# Far Cry Steam reagiert nicht



## LeonWochnik (25. Dezember 2009)

Hallo ,
 hab mir gestern in Steam GTA IV , Sniper Elite und Far Cry1 gekauft (war alles sehr billig) GTA lädt noch runter, Sniper Elite läuft perfekt, aber Far Cry bleibt am  Startbildschirm hängen   regt mich extremst auf weil ich dafür ja bezahlt habe. Weiß jemand was da los is??? Hoffe dann mal das GTA läuft.

 Danke


----------



## MagnusHamburg24 (25. Dezember 2009)

Ich habe exakt das selbe Problem wie du. Gestern habe ich Far Cry für 4,99 € im Steam Store gekauft, heruntergeladen und installiert. Schwarzer Bildschirm, keine Reaktion...das bleibt so, egal wie lange ich auch warte..

 Ich starte dann, um wieder Kontrolle über das System zu bekommen den Taskmanager, hierbei öffnet sich dann ein Fenster mit nem Far Cry Cover, aber auch da keine Reaktion..muss den Prozess beenden, um wieder auf mein System richtig zugreifen zu können.

 Hast du schon eine Lösung? Würd mich freuen was zu hören


----------



## LeonWochnik (25. Dezember 2009)

leider nicht habe aber schon an den support geschrieben mal sehen was da rauskommt. wenn sie mir geantwortet haben kann ich dir das gerne sagen was die meinen


----------



## MagnusHamburg24 (26. Dezember 2009)

Ja, das wäre nett wenn du einmal Bescheid gibst.

 Auch wenn ich der EULA zugestimmt habe, habe ich sie mir nicht durchgelesen: von Rückerstattung des Kaufpreises ist im Falle des Falles sicher keine Rede oder?

 Jedenfalls würde ich auf keinen Fall die Lastschrift von PayPal widerrufen, dann wird PayPal natürlich extremen Stress machen + Mahngebühre + Bearbeitungsgebühren stellen. Und der Steam-Account könnte zusätzlich wohl auch geschlossen werden.

 Ich warte mal auf ne Antwort, danke dir.


----------



## golani79 (26. Dezember 2009)

Vielleicht solltet ihr mal ein paar Informationen bzgl. eurer Systeme etc. posten und nicht nur sinnlos rummeckern.
 Alternativ könnte man auch die unendlichen Weiten des Internets durchsuchen, dann würde man vielleicht auf Topics wie dieses stoßen:
www.planet3dnow.de/vbulletin/showthread.php

 Obs euch betrifft, kann ich nicht sagen, da ihr ja so viele Informationen, die nützlich sein könnten, in eure Posts gesteckt habt ...


----------



## LeonWochnik (26. Dezember 2009)

ich benutze windows xp 32bit und mein pc ist gut genug das far cry 2 voll aufgedreht darauf läuft deshalb hilft mir dein forumlink den du geschickt hast nicht wirklich aber trotzdem danke. 
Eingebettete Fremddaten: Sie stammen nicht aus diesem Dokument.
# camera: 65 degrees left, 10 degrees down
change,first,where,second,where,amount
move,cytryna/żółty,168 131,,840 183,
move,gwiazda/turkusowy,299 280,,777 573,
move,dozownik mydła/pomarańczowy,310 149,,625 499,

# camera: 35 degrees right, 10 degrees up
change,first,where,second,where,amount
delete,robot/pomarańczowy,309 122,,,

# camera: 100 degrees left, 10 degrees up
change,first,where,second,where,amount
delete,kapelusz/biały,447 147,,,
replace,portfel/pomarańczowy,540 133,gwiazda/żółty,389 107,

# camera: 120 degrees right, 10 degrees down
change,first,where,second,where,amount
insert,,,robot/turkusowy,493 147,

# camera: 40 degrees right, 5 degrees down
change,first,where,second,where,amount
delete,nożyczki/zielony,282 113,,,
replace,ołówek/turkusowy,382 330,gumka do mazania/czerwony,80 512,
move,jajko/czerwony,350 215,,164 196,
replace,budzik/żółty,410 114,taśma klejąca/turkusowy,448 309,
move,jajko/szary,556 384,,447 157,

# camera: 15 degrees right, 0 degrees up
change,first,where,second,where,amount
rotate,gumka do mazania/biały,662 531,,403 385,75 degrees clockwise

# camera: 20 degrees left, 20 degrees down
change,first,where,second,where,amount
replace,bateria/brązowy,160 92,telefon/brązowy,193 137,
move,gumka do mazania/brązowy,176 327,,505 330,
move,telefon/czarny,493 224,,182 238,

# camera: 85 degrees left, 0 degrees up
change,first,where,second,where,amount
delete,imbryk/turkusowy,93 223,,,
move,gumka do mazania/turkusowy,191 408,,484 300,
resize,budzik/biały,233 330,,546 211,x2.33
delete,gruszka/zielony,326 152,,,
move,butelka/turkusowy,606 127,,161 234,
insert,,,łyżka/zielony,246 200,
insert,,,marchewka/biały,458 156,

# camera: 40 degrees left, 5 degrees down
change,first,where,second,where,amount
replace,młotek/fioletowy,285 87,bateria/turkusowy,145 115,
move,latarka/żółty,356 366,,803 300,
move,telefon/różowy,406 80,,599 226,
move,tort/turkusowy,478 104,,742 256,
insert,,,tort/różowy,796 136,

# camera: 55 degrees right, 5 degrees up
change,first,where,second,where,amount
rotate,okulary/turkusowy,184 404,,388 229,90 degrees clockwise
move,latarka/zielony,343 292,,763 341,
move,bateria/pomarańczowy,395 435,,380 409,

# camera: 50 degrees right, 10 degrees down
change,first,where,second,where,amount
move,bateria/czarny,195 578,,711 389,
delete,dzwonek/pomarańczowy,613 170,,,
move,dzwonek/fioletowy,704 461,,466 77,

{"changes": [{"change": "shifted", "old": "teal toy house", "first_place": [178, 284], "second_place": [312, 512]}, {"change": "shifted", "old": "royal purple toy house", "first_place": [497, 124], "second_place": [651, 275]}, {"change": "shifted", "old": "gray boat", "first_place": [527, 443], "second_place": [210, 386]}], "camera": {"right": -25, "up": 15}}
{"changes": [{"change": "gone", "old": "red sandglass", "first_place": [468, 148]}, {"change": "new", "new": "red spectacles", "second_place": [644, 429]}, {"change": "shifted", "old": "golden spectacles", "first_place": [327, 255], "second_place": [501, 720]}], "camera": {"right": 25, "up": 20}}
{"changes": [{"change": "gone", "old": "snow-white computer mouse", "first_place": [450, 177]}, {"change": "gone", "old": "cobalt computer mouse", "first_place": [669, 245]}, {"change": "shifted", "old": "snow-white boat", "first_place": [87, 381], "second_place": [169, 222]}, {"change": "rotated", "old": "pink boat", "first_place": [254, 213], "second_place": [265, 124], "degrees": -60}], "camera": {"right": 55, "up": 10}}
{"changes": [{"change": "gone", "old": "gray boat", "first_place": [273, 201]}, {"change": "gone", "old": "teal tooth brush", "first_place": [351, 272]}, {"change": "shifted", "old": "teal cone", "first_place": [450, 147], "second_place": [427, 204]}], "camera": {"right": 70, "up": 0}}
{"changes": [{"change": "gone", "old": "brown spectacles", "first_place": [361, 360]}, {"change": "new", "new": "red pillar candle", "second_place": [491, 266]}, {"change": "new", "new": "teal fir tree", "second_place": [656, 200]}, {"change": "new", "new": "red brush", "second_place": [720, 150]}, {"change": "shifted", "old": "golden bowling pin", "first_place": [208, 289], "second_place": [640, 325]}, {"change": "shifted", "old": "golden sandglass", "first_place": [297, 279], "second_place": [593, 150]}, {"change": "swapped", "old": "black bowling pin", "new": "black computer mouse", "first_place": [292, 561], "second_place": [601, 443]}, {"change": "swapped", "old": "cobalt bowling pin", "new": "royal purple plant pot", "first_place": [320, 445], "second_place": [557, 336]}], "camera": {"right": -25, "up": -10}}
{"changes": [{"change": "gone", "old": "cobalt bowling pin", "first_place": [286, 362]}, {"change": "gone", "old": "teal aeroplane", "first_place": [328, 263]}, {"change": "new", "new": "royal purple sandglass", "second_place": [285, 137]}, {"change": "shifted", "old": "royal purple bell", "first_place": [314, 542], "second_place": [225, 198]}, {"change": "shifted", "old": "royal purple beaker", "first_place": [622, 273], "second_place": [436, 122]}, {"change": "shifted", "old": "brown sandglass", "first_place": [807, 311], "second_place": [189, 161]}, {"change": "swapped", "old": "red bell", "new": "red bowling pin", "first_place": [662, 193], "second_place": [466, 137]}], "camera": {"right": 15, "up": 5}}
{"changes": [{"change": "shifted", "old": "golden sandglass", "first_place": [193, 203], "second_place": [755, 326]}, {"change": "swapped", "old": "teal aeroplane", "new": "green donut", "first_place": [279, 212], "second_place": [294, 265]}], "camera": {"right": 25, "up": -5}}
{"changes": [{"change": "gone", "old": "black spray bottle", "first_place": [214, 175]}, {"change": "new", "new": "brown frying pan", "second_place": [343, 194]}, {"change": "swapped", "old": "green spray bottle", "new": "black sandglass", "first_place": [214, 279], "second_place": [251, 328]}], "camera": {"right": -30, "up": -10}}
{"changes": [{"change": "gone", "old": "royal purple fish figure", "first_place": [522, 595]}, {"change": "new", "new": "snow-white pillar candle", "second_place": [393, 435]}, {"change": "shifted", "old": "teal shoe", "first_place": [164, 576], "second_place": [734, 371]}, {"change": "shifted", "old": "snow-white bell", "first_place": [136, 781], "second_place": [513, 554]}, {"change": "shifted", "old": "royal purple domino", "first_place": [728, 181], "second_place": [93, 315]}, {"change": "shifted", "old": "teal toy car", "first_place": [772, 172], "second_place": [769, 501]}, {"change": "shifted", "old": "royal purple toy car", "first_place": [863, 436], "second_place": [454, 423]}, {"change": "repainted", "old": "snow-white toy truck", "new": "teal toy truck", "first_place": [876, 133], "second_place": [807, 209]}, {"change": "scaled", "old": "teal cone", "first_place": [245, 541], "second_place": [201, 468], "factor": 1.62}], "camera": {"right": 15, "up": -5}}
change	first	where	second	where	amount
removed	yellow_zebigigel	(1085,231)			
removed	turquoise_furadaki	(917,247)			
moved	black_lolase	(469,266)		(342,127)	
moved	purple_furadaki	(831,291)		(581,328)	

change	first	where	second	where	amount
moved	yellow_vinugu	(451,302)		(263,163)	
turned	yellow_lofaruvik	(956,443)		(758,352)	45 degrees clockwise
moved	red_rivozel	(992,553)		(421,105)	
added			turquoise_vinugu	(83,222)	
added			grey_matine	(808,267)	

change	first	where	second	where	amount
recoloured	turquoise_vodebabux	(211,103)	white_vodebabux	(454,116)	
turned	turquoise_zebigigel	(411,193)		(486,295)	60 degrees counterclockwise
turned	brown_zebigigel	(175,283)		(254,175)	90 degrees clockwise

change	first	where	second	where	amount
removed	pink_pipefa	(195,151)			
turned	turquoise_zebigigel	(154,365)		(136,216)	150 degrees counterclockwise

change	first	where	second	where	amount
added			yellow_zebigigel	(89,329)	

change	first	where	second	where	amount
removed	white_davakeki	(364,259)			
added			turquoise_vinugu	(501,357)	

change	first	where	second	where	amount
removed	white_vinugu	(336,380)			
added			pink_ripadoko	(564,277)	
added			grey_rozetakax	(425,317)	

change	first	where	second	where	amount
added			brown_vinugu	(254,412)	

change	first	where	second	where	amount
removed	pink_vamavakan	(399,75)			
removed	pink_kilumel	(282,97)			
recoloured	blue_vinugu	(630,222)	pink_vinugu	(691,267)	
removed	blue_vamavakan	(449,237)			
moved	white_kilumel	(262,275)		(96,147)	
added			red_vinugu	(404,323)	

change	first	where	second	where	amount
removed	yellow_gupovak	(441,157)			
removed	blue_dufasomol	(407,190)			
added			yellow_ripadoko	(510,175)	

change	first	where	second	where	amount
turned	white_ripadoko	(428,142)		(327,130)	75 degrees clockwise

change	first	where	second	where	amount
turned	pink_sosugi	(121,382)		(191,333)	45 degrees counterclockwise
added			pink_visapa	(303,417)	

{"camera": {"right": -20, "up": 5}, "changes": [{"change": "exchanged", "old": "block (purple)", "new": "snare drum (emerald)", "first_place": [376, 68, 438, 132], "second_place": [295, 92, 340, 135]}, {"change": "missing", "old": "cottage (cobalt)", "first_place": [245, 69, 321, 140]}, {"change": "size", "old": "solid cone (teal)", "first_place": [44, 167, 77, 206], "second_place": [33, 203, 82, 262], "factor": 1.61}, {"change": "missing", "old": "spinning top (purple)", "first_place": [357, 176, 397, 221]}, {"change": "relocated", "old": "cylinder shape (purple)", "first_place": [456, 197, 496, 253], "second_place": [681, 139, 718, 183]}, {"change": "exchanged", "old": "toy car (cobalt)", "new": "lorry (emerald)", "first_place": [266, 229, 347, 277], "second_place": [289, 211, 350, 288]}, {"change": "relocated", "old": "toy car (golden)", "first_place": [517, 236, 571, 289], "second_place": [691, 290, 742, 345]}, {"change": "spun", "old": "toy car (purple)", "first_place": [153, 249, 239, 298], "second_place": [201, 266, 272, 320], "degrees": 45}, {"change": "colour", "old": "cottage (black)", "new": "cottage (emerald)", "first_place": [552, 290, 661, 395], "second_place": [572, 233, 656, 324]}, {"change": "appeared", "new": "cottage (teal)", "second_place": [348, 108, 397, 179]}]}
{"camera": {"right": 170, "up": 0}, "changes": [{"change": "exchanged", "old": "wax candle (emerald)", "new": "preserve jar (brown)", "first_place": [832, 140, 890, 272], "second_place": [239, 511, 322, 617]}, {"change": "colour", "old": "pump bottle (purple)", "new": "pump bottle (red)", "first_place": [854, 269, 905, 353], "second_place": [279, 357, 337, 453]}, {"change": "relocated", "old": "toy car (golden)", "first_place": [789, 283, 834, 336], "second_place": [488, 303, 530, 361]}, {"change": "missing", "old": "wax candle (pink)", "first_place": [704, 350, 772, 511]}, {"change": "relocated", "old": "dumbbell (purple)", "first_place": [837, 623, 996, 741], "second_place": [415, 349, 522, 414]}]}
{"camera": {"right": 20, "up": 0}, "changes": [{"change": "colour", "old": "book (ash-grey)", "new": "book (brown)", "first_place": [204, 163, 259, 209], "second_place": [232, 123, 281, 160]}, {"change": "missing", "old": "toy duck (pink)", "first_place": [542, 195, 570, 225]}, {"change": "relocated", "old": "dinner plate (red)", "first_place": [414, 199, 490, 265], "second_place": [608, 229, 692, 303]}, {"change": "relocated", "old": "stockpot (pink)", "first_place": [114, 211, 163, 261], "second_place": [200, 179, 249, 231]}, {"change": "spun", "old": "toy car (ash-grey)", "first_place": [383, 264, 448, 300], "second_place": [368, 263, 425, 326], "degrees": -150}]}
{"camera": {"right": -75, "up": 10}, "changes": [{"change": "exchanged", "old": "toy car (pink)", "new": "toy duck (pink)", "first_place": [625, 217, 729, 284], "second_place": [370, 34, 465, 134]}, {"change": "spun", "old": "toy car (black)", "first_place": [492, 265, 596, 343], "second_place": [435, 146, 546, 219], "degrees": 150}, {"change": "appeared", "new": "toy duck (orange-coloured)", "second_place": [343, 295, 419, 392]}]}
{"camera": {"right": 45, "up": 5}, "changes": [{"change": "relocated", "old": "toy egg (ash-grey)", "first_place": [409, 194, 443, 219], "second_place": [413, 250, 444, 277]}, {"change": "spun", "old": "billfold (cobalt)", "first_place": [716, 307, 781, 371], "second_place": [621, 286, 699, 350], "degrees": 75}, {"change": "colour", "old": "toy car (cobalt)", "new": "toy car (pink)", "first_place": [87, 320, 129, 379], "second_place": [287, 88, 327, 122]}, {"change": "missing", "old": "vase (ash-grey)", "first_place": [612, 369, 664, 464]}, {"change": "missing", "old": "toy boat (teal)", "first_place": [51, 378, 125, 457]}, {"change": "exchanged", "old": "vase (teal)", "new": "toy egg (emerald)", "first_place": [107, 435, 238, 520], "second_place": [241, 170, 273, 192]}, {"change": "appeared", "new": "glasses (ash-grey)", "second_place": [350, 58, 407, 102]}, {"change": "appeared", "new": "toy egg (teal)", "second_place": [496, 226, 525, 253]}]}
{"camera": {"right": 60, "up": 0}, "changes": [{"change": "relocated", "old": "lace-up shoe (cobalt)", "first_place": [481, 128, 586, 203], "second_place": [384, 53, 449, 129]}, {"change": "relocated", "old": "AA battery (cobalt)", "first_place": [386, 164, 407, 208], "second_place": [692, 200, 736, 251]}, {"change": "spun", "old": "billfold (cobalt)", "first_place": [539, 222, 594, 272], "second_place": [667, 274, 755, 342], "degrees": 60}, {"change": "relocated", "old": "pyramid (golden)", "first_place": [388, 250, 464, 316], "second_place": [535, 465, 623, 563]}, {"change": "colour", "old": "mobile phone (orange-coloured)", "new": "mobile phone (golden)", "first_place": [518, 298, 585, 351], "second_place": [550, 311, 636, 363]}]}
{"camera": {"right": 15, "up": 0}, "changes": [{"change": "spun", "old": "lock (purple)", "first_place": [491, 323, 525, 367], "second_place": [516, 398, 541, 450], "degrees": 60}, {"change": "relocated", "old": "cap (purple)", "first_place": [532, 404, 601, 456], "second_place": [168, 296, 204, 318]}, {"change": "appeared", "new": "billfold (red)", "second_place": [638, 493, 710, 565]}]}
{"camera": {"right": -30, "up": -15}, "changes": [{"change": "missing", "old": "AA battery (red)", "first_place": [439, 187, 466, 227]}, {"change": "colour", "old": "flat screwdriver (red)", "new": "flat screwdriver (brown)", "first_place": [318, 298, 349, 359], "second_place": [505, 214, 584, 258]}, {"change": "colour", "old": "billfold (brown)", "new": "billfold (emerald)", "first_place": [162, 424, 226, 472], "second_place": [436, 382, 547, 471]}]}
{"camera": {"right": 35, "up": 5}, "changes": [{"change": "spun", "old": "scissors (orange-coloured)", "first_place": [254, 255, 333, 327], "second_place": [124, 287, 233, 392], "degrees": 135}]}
  CPU: AMD Phenom2     2,6 GHZ
 - RAM: 6 GB
 - Mainboard: ASUS M4A78T-E
 - Grafikkarte: Readon Sapphire HD 4870


----------



## golani79 (26. Dezember 2009)

Schau hier mal rein:
forums.steampowered.com/forums/showthread.php


----------



## LeonWochnik (27. Dezember 2009)

danke damit hat sich mein problem erledigt ich habe wie in dem forum beschrieben einfaach die grafik auf high bzw. hoch statt sehr hoch gestellt dann ging es. danke 

 GTA IV läuft perfekt und macht höllisch spaß online


----------